Medical Records. The physician should keep accurate records that include the following:
- Complete medical history and results of physical examination;
- Diagnostic, therapeutic, and laboratory results;
- Evaluations and consultations;
- Treatment objectives;
- Discussion of risks and benefits;
- Treatment history;
- Medications (including date, type, dosage, and quantity prescribed);
- Instructions and agreements; and
- Periodic reviews.
Records should remain current and should be accessible and readily available for review.

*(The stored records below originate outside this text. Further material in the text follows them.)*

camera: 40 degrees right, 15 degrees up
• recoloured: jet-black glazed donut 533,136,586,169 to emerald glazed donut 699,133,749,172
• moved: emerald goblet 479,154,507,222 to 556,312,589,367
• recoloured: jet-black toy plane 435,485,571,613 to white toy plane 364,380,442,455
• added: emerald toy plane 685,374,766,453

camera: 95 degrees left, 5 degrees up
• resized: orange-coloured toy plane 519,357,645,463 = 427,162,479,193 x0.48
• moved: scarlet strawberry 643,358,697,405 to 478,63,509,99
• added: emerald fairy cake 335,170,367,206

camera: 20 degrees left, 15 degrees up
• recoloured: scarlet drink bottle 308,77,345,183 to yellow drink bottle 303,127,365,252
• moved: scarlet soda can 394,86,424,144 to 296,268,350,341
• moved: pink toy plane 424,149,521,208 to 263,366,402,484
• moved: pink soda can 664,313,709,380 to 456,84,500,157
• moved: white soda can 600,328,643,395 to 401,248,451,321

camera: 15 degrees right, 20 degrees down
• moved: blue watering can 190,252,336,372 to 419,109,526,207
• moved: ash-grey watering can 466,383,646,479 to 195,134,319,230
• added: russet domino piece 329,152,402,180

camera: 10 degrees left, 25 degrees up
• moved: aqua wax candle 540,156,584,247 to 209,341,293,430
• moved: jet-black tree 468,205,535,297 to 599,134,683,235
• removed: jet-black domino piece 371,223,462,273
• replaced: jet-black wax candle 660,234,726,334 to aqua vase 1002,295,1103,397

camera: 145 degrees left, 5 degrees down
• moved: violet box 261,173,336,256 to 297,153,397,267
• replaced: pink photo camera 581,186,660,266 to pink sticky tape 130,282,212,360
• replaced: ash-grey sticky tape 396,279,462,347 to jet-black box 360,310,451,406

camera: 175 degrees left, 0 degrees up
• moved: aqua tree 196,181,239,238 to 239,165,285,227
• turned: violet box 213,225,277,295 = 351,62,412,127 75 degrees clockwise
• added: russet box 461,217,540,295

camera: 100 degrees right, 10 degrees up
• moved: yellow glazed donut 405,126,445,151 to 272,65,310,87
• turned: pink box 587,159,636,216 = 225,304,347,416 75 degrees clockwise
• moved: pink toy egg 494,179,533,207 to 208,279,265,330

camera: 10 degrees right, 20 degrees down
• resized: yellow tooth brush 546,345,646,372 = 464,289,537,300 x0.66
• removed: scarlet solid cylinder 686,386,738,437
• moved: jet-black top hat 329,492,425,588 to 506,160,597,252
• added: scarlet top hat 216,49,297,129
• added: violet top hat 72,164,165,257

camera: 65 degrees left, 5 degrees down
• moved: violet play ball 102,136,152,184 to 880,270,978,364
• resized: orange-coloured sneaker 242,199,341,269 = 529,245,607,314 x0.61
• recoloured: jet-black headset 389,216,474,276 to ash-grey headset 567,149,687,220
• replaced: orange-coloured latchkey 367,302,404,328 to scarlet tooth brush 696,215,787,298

Compliance With Controlled Substances Laws and Regulations
To prescribe, dispense, or administer controlled substances, the physician must be licensed in the state and must comply with applicable federal and state regulations. Physicians should review the Drug Enforcement Administration's Practitioner's Manual for specific rules governing controlled substances as well as applicable state regulations. The Manual can be found at the Drug Enforcement Administration's Web site at: http://www.deadiversion.usdoj.gov.
Definitions
Acute Pain. Acute pain is the normal, predicted physiologic response to an adverse chemical, thermal, or mechanical stimulus and is associated with surgery, trauma, and acute illness. It is generally time-limited and is responsive to opioid therapy, among other therapies.
Addiction. Addiction is a neurobehavioral syndrome with genetic and environmental influences that results in psychological dependence on the use of substances for their psychic effects and is characterized by compulsive use despite harm. Addiction may also be referred to by terms such as "drug dependence" and "psychological dependence." Physical dependence and tolerance are normal physiologic consequences of extended opioid therapy for pain and should not be considered addiction.
Analgesic Tolerance. Analgesic tolerance is the need to increase the dose of opioid to achieve the same level of analgesia. Analgesic tolerance may or may not be evident during opioid treatment and does not equate with addiction.
Chronic Pain. A pain state that is persistent and in which the cause of the pain cannot be removed or otherwise treated. Chronic pain may be associated with a long-term incurable or intractable medical condition or disease.
Pain. An unpleasant sensory and emotional experience associated with actual or potential tissue damage or described in terms of such damage.
Physical Dependence. Physical dependence on a controlled substance is a physiologic state of neuroadaptation characterized by the emergence of a withdrawal syndrome if drug use is stopped or decreased abruptly, or if an antagonist is administered. Physical dependence is an expected result of opioid use. Physical dependence, by itself, does not equate with addiction.
Pseudoaddiction. Pseudoaddiction is a pattern of drug-seeking behavior of patients with pain who are receiving inadequate pain management. Pseudoaddiction can be mistaken for addiction.
Substance Abuse. Substance abuse is the use of any substance(s) for nontherapeutic purposes or use of medication for purposes other than those for which it is prescribed.
Tolerance. Tolerance is a physiologic state resulting from regular use of a drug in which an increased dosage is needed to produce the same effect, or a reduced effect is observed with a constant dose.